When Harbaugh coached the San Francisco 49ers from 2011–14, he was much more successful. He drafted Colin Kaepernick in the second round in 2011 and helped him become one of the best young quarterbacks in the NFL, and they reached a Super Bowl together in 2012. (Kaepernick, understandably not much of a fan of the NFL establishment these days, has only ever had good things to say about Harbaugh.) Harbaugh did not earn universal adoration; Randy Moss, who played for him at the end of a legendary career, thought Harbaugh treated his NFL players like college kids. But Harbaugh’s track record at Michigan suggests he’s grown and gotten comfortable coaching players who have a bit of agency. His Wolverines saw vanishingly few important players transfer to other schools, and he seemed more comfortable than his peers living in a world where players were gradually gaining power. He went further than anyone else at his level in advocating for schools to directly pay players. I think that in 2024 Harbaugh won’t have any problem relating to professionals who make millions of dollars and whose presence on the Chargers has nothing to do with Harbaugh recruiting them in their parents’ living room.

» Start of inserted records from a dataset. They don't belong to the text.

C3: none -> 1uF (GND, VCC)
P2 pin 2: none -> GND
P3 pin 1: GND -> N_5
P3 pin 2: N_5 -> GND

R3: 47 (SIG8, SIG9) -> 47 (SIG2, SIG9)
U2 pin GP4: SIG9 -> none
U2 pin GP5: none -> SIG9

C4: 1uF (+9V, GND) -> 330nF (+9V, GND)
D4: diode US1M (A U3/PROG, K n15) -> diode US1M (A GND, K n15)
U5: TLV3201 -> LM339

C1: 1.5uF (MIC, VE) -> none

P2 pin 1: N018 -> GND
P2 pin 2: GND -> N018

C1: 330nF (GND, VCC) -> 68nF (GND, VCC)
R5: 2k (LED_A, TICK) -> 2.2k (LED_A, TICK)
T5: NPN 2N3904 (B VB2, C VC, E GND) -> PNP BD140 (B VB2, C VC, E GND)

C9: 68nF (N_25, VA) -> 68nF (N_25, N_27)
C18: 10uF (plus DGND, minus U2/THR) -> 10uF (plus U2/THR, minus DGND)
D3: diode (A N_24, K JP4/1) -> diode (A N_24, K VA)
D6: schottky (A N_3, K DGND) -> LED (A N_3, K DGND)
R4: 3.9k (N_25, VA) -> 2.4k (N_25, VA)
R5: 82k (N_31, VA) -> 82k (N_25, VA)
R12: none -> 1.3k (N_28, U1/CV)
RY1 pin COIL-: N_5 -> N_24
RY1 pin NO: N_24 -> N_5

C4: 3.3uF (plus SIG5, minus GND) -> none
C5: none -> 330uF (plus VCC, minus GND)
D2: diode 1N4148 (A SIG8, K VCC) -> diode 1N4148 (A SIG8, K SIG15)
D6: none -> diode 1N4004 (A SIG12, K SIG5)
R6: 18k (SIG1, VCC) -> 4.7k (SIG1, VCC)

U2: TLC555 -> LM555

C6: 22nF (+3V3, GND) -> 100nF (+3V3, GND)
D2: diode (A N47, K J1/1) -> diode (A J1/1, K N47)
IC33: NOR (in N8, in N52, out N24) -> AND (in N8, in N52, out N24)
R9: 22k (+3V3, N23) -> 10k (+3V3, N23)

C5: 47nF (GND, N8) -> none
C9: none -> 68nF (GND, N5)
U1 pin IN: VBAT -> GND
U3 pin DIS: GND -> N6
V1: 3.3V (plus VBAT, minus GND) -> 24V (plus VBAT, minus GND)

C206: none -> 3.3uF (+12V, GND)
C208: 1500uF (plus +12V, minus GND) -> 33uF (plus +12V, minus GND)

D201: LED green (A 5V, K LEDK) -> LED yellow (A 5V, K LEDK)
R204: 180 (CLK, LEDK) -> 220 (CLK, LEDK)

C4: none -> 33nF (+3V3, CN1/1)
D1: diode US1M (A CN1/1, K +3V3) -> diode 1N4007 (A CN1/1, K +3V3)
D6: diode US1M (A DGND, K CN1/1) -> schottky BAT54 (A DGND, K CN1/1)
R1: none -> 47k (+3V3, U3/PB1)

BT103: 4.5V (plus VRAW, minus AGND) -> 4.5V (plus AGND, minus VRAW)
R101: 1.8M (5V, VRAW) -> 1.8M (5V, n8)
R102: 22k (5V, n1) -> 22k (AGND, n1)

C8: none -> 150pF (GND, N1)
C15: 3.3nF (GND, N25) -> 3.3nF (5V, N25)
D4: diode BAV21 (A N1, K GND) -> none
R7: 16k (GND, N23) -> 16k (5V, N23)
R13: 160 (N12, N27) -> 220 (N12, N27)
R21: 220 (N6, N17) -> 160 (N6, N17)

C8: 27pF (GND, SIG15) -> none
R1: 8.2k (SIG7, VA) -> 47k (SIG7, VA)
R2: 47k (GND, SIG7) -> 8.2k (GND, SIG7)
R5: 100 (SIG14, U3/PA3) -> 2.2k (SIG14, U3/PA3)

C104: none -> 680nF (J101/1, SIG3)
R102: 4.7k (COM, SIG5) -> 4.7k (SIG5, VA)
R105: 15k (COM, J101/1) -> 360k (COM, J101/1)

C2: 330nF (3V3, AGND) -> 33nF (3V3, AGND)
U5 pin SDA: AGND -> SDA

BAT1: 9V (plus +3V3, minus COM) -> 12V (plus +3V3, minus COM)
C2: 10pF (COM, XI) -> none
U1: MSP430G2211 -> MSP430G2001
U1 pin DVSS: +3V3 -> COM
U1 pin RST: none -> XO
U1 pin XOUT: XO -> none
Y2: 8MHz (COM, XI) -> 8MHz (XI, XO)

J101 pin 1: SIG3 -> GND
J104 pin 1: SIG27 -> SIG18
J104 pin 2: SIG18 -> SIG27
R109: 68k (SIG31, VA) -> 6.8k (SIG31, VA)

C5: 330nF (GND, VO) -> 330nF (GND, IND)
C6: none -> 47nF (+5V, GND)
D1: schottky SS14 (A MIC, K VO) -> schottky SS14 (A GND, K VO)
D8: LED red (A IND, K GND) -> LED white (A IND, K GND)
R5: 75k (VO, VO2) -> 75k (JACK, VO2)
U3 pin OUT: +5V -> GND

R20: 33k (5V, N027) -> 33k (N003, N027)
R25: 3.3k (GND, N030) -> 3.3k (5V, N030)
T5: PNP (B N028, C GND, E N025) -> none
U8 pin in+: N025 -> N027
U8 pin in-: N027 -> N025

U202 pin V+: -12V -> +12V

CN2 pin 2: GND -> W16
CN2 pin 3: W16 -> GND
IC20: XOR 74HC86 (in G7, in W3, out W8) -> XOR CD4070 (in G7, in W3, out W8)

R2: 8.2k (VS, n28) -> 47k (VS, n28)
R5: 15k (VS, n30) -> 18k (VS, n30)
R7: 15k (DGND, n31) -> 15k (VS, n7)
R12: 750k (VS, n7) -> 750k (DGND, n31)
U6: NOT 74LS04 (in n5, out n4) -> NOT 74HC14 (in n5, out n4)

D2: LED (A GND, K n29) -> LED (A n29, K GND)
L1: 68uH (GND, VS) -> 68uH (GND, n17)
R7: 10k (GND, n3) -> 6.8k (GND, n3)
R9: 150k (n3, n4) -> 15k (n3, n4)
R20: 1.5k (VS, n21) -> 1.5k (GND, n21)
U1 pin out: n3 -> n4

And at this point, there should be no doubt that on pure football coaching terms, Harbaugh is a savant. His cross-level success proves it, as does the fact that he just won a national championship at Michigan while barely feigning an interest in a downfield passing game. Harbaugh hires excellent coordinators: Michigan just replaced him with his offensive coordinator, Sherrone Moore, while defensive boss Jesse Minter is coming with Harbaugh to Los Angeles. (Jim Harbaugh’s previous defensive coordinator worked the past few years for his brother John with the Baltimore Ravens, leading maybe the best defense in football. He just became the Seattle Seahawks’ head coach.)* Harbaugh is even bringing Michigan’s strength coach, Ben Herbert, whom many around the program credit with turning the program into a physically overwhelming force over the past few years.

Harbaugh knows ball, knows how to hire people who know ball, and would rather eat glass than lose ballgames. It is also just a lot harder for head coaches to get in trouble with the law in the NFL, though Harbaugh should probably tell his staff not to get caught doing anything outlandishly stupid.

The coach has a golden ticket with the Chargers. He doesn’t have just an NFL job, but an NFL job with an elite young quarterback already attached. Herbert has dealt with injuries, some youthful inconsistency, and his team letting him down in recent seasons. But his right arm is incredible, he’ll be just 26 this season, and the Chargers already have him signed to a long-term deal that ensures that Harbaugh will never go into a season with a mediocre QB behind center. The Chargers are coming off a 5–12 year and a last-place finish in the AFC West, but it is damn near a stone-cold lock that Harbaugh and Herbert will make playoff appearances together.

Will they win the whole thing one day? Who knows, but this is at least one of those coach-quarterback tandems that make it seem possible. Harbaugh will need to get a little bit more comfortable with the concept of the “forward pass” than he was in Ann Arbor, and he will need to adjust to not being the center of the universe in Los Angeles the way he was as he molded Michigan in his image. If Harbaugh can do that, the road is more open than the ones he’ll drive on every day in SoCal.